Monday, 19 March 2012

Sweat the small stuff

Shortly after arriving at DTDigital, I was asked to prepare a presentation for the WPP Global Retail Forum taking place here in Sydney. Generally speaking I'm more accustomed to giving presentations to people in jeans than suits, and never before in Australia, so I was a bit nervous to say the least - but they were a lovely crowd and gave warm feedback. Phew!

Anyway, I was pretty impressed with the breadth of presentations on the day. A few takeaways:
  • Retailers need to be much more transparent with their pricing then they are at present. Customers are in your shop armed with information which is accurate, portable, real-time and free.
  • A free eBook from Google called Zero Moment of Truth came up a few times - haven't read it yet but apparently it's pretty good 
  • The JCPenney case study (3 year experiment) is worth keeping an eye on - they've completely revamped their brand and have ditched the mark-downs previously littered throughout the year. Very interesting from a marketers point of view, although early signs are mixed.
  • 75% of everything sold in America is sold at a 50% discount!
Some refreshingly useful social media stuff too, from Angela Morris at JWT - good to see this industry is finally growing up:
  • 0.5% of people who 'like' a brand have created any content around it
  • Only 6% of people want brand interaction in a social space (the rest want to be left alone, thank you)
  • Only 8% of people who interacted with a brand in a social space (so that's 8% of 6% who bothered in the first place, for those keeping score) said that the experience was 'really good'
Seems to reinforce my point of view - the primary role of brands in the social space is as a service mechanism. If someone complains, offer to help and then follow through. talk was called 'Sweat the small stuff' - a diatribe about paying attention to detail across five key areas of your online offering. I only had 20 minutes and so kept it quite light. Here are the slides. Pictures of sweaty men were added by one of our Creative Directors - if you like them, let me know and I'll make sure the credit gets to him!

Agency hack

Damian pointed me at an excellent article on the hacking culture at Facebook.

It's well worth a read, and I've been mulling over what it means in the context of an agency likes ours. Obviously we have developers, and we look for them to spend time exploring new products and tools and ways of working. But for the rest of us, I think there's an important message here as well.

We should be hacking our tools and processes as much as Facebook hacks its code.

This applies as much to our pre-existing tools and processes as the new ones coming in. Everyone in every discipline - from the most junior to the most senior - needs to think about the way we do business (whether this is at an industry, project, account or individual level) and think about how it can be improved. What do we take for granted that can be done better?

Then think about how we go about implementing the improvements. It might not call for wholesale change, maybe it's just a case of coming up with a modest pilot to see if it works. We need to develop a culture where we fail quickly, celebrate the attempt and move on. We don't want to get bogged down in detail – get it 90% right quickly and fix the rest on the way.

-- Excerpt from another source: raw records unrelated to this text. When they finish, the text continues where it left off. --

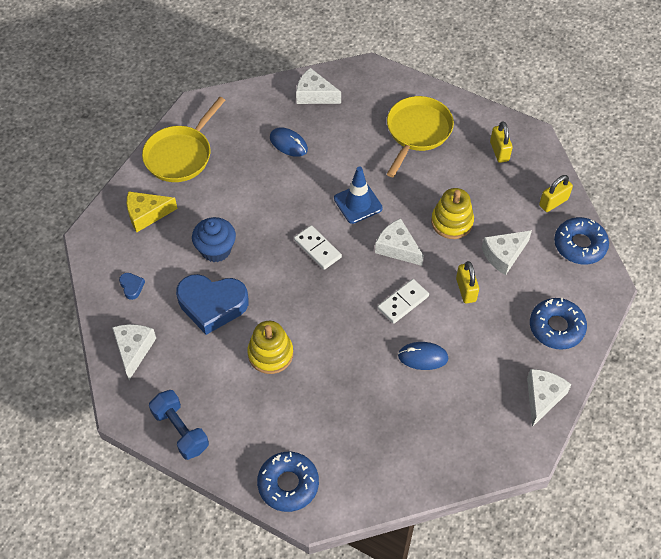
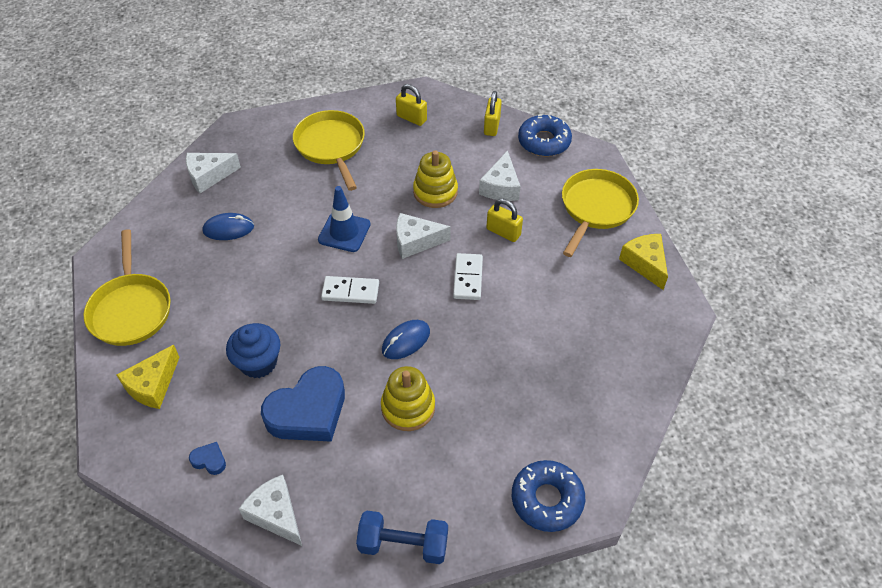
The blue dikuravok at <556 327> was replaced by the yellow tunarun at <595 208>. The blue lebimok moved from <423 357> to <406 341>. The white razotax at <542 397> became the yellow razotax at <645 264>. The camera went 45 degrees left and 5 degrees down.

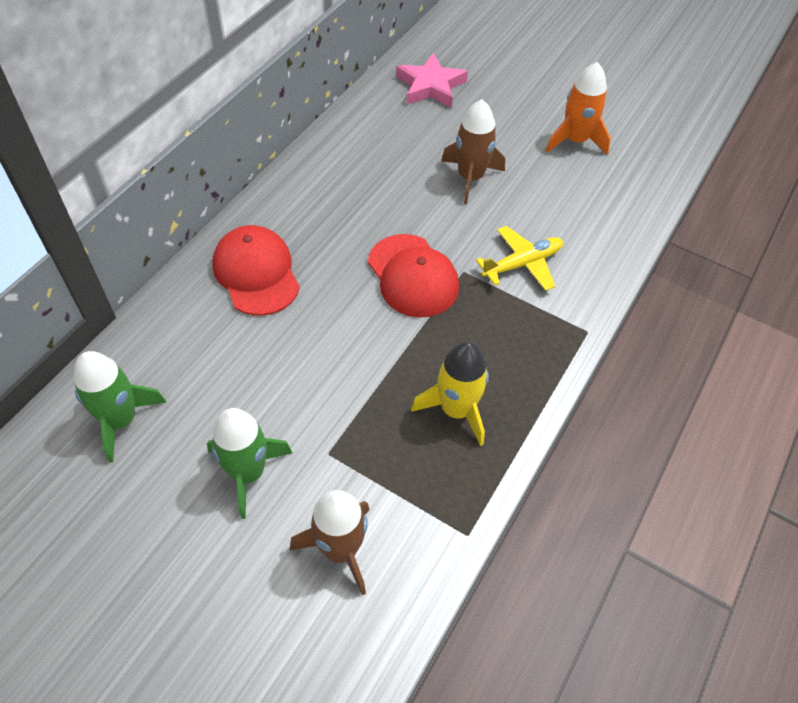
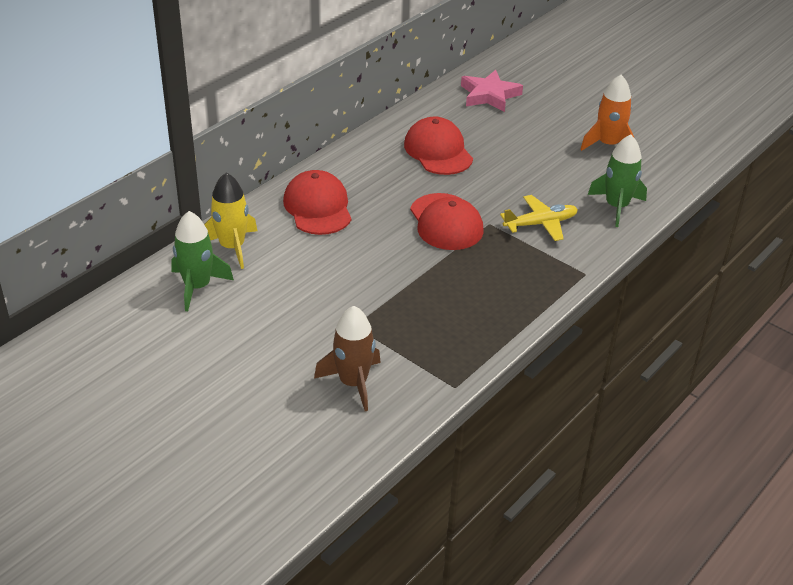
The brown gemimun at <470 178> disappeared. The yellow gemimun moved from <456 410> to <232 247>. The green gemimun moved from <248 473> to <616 207>. The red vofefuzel at <438 151> appeared. The camera went 10 degrees right and 15 degrees down.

And while we should listen to the voice of experience, we have to realise this isn't necessarily the be-all and end-all. Just because something didn't work in the past, doesn't mean it can't work now. The reverse is also true.

Be wary of the fact that management tends to slow things down. Management's role in all this is to be available for advice and political support, rather than implementing the changes themselves - otherwise it doesn't scale. It's helpful for managers to know what's going on so they can anticipate issues - but as much as possible, the person at the coal face should implement the change. And let's all learn from our failures as well as our successes. You get kudos for trying and failing.